Even though it is neither under current arrangement, gold as a real numeraire still conveys information.
Peterc- For practical purposes, the gov does "control the amount of labor actually performed" in a JG. The JG is for people who are ready, willing & able. Which is nearly all people of working age. The core of poverty everywhere is the (intentional, cruel, insane, fantastically destructive) disemployment of such people.
In a JG they won't be Heroes of JG Labor killing themselves through overwork. Nor will their labor be so random that the government will not be able to predict ("control") the amount of work performed (per worker), and therefore rationally plan projects. Saying otherwise amounts to the kind of baseless criticism of work programs like the New Deal's alphabet soup made from rightist - really pro-plutocratic - ideologies. So sure, there may be some surplus if one wants to look at it that way, but since the JG projects are for the whole society, including these workers, it won't be very meaningful or grow. IIRC the MMTers have considered and (rightly IMHO) dismissed such points.
People are overcriticizing GLH, what he said is not so wrong. More later.
My point was not to criticize a JG. Quite the opposite. (More on this below).
The labor/labor power distinction applies across the economy. It is not specific to the JG.
An employer -- any capitalist employer -- purchases an amount of labor power (which under capitalism, for Marx, is a commodity), not an amount of labor.
Nonetheless, Marx (Capital, Vol.
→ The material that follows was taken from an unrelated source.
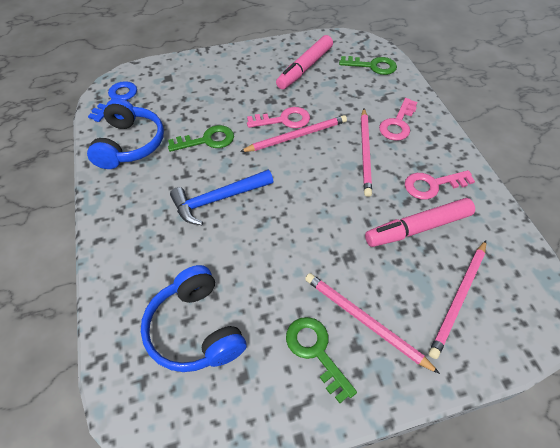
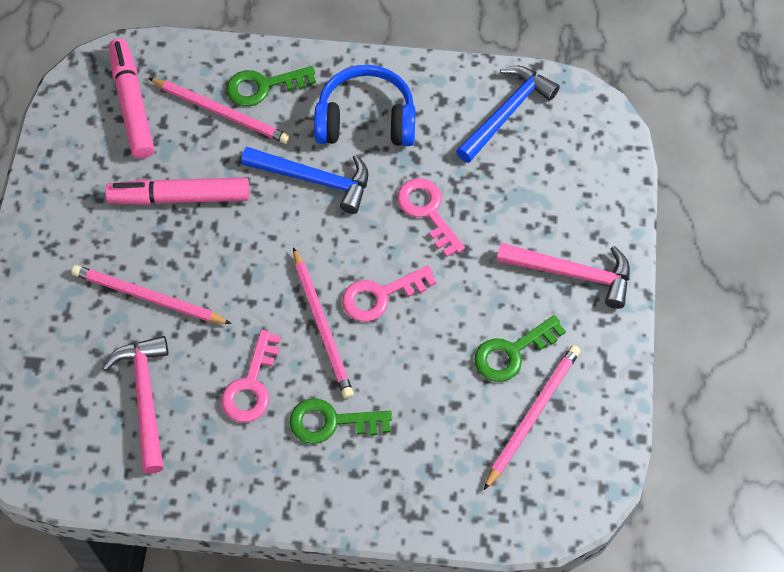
blue hammer: 1 -> 2
blue headphones: 2 -> 1
blue key: 1 -> 0
pink hammer: 0 -> 2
I, Penguin edition, p. 137) maintained that, *on average*, an hour of living labor always creates the same value, whether in the past, present or (capitalist) future, irrespective of the level of productivity. (In contrast, the value preserved as dead labor and transferred to final output devalues over time due to improvements in productivity.)
The macro rule that an hour of *average* living labor always creates the same value implies that a given level of total employment always creates the same value.
This has an important implication for currency value. It means that by influencing the average wage, the government can influence the amount of *average* labor (not just labor power) forthcoming at that wage.
The JG wage is a method of achieving this. It is not complete control. Complete control would require setting all wages. But it is an anchor. The JG wage serves as a nominal price anchor because it influences all other wages in the economy, and therefore the average wage. Once the JG wage is set, other employers need to set wages that are competitive with it.
As a nominal price anchor, the JG wage is superior to a gold (or other commodity) standard.
If a government sets the value of a dollar to x amount of gold, it is basically asking (foolishly) for (domestic) currency *instability*. The amount of labor required to produce gold (and so the value of gold) fluctuates with every variation in productivity in gold production. Rather than being an effective macro-stabilization tool, the currency itself becomes subject to micro variations. The government will have fixed the currency's value to x amount of gold. But x amount of gold is not a stable measure of value, either in itself or in comparison with the average value of all commodities produced in the economy.
The JG wage, by defining currency value in terms of an amount of labor power, does not have this source of macro instability, courtesy of Marx’s macro rule that an hour of average living labor always creates the same value. This makes the value of the currency invariant to alterations in productivity. This is true both of micro variations in productivity (e.g. relative productivity changes in the gold sector) and macro variations.